El indicador fue dado a conocer por el Instituto Nacional de Estadística y Censos (INDEC) y marca una caída de un punto porcentual respecto del segundo trimestre, cuando se ubicó en 7,6%.

De acuerdo con el informe de Mercado de Trabajo elaborado por el Indec, la tasa de desocupación se ubicó en el 6,6% durante el tercer trimestre del año, lo que implicó una reducción de 0,3 puntos porcentuales en relación con el trimestre anterior.
En ese contexto, la tasa de actividad alcanzó el 48,6%, mientras que la tasa de empleo se situó en 45,4%. Estos valores reflejan que casi la mitad de la población de 14 años y más participa del mercado laboral y que poco más del 45% se encuentra efectivamente ocupada.

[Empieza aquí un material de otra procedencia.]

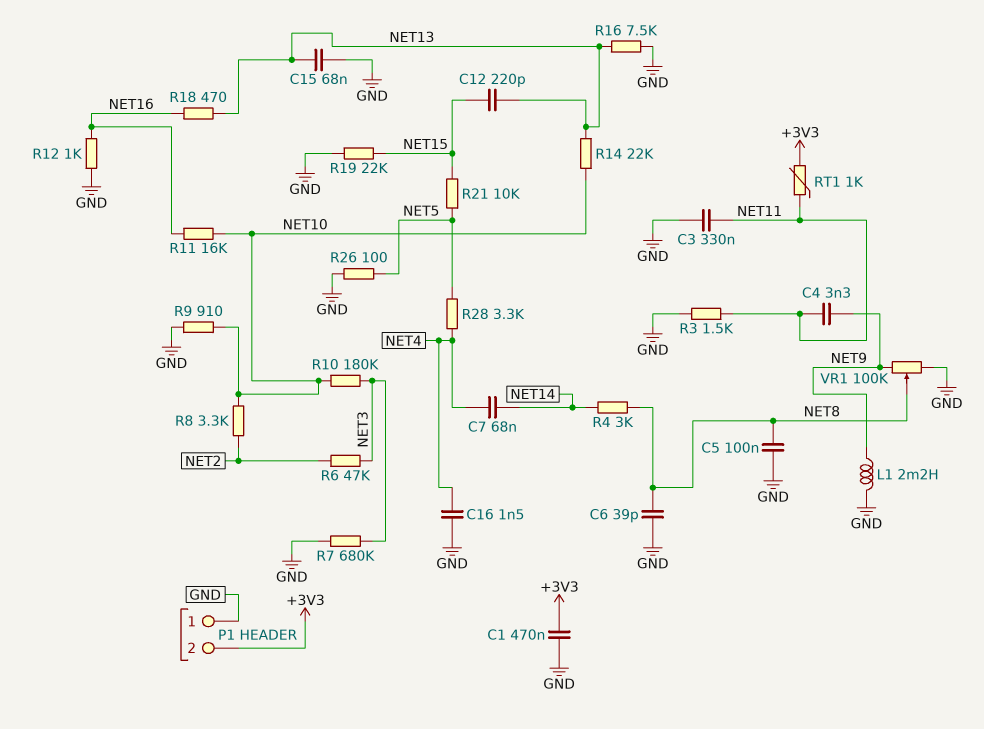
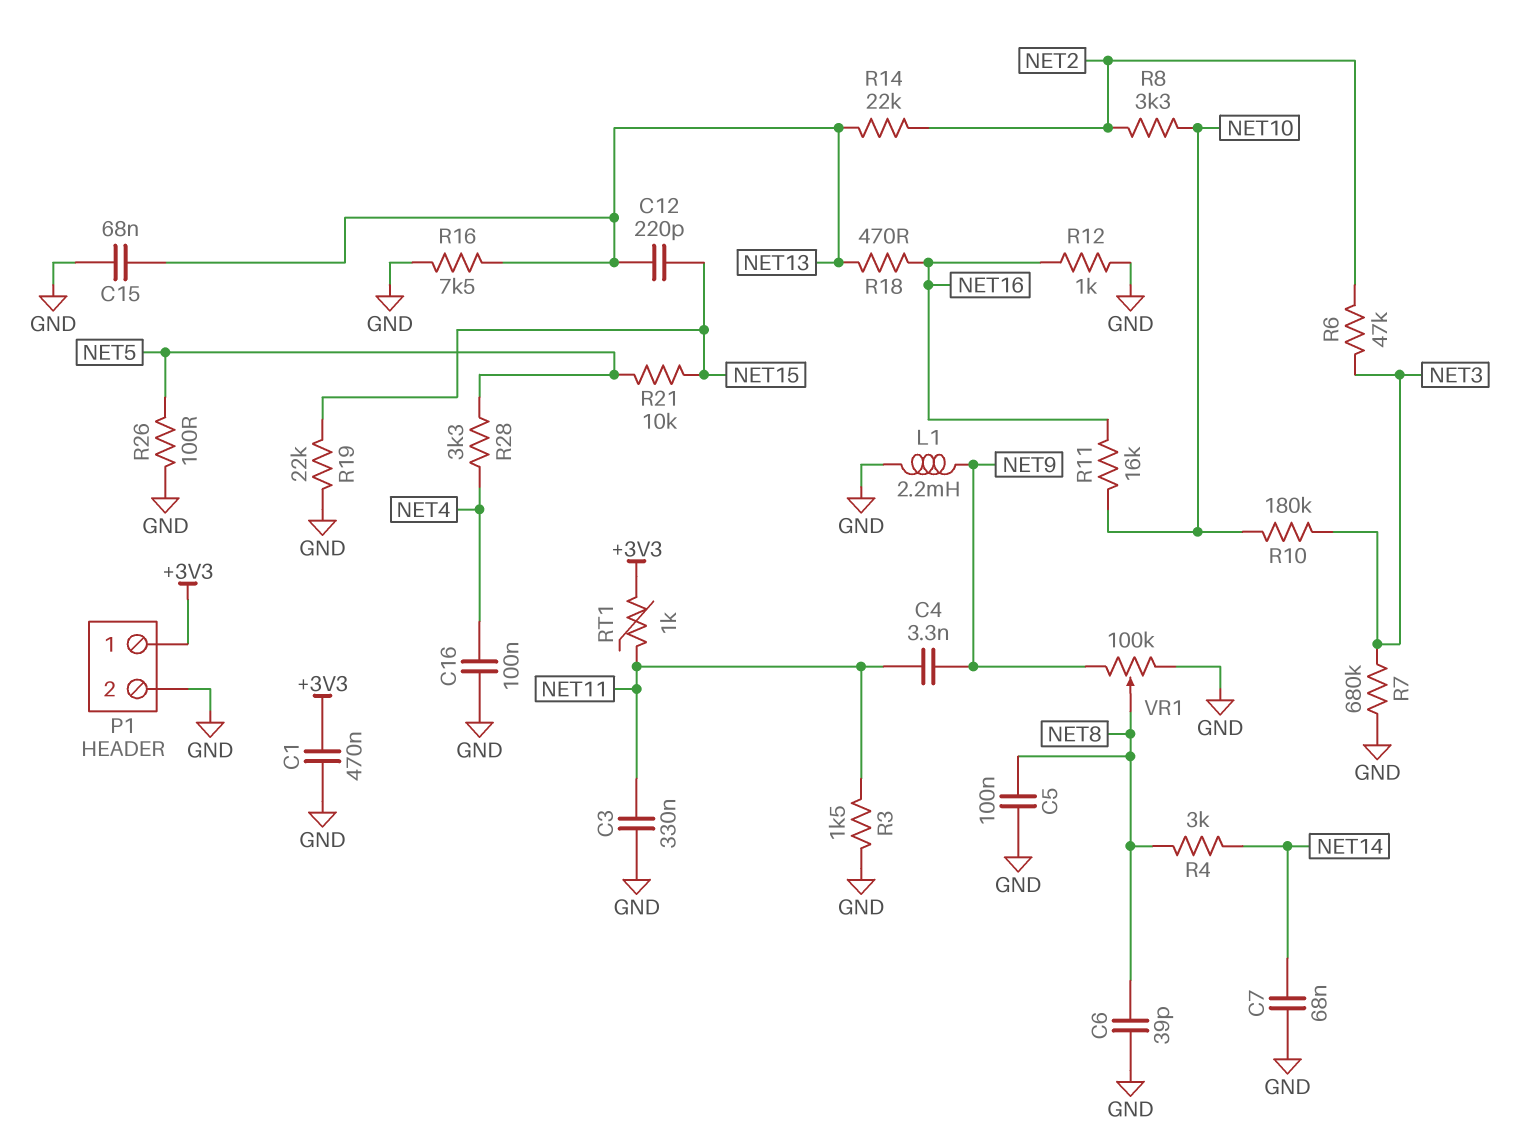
C7: 68nF (NET4, NET14) -> 68nF (GND, NET14)
C16: 1.5nF (GND, NET4) -> 100nF (GND, NET4)
P1 pin 1: GND -> +3V3
P1 pin 2: +3V3 -> GND
R9: 910 (GND, NET10) -> none
R14: 22k (NET10, NET13) -> 22k (NET2, NET13)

A pesar de la mejora en el nivel de desempleo, el informe advirtió que la presión sobre el mercado laboral continuó siendo elevada. La subocupación afectó al 10,9% de la población económicamente activa y, al considerar también a los ocupados demandantes y a los no demandantes disponibles, la presión laboral total ascendió al 28,7%.
Las diferencias por género se mantuvieron marcadas. La desocupación fue más alta entre las mujeres, con una tasa del 7,4%, frente al 5,9% registrado entre los varones. En tanto, la tasa de actividad llegó al 70,1% en los hombres y al 52,6% en las mujeres.
Desde el punto de vista regional, los niveles más elevados de desocupación se registraron en la región Pampeana, con 7,5%, y en el Gran Buenos Aires, con 6,8%. En el otro extremo, los menores valores se observaron en el Noroeste, con 4,7%, y en la Patagonia, con 5,0%. Además, el desempleo resultó más bajo en los aglomerados de menos de 500.000 habitantes, donde se ubicó en 5,2%, en comparación con los centros urbanos de mayor tamaño, que registraron una tasa del 6,9%.
En relación con la calidad del empleo, el relevamiento volvió a mostrar un alto nivel de informalidad. El 43,3% de las personas ocupadas trabaja en condiciones informales y, dentro del universo de asalariados —que representa el 71,9% del total—, el 36,7% no cuenta con descuento jubilatorio.
Por último, el Indec indicó que el 60,5% de las personas ocupadas posee hasta nivel secundario completo, mientras que el 39,4% cuenta con estudios superiores o universitarios. Entre los desocupados, casi siete de cada diez tienen un nivel educativo medio o inferior.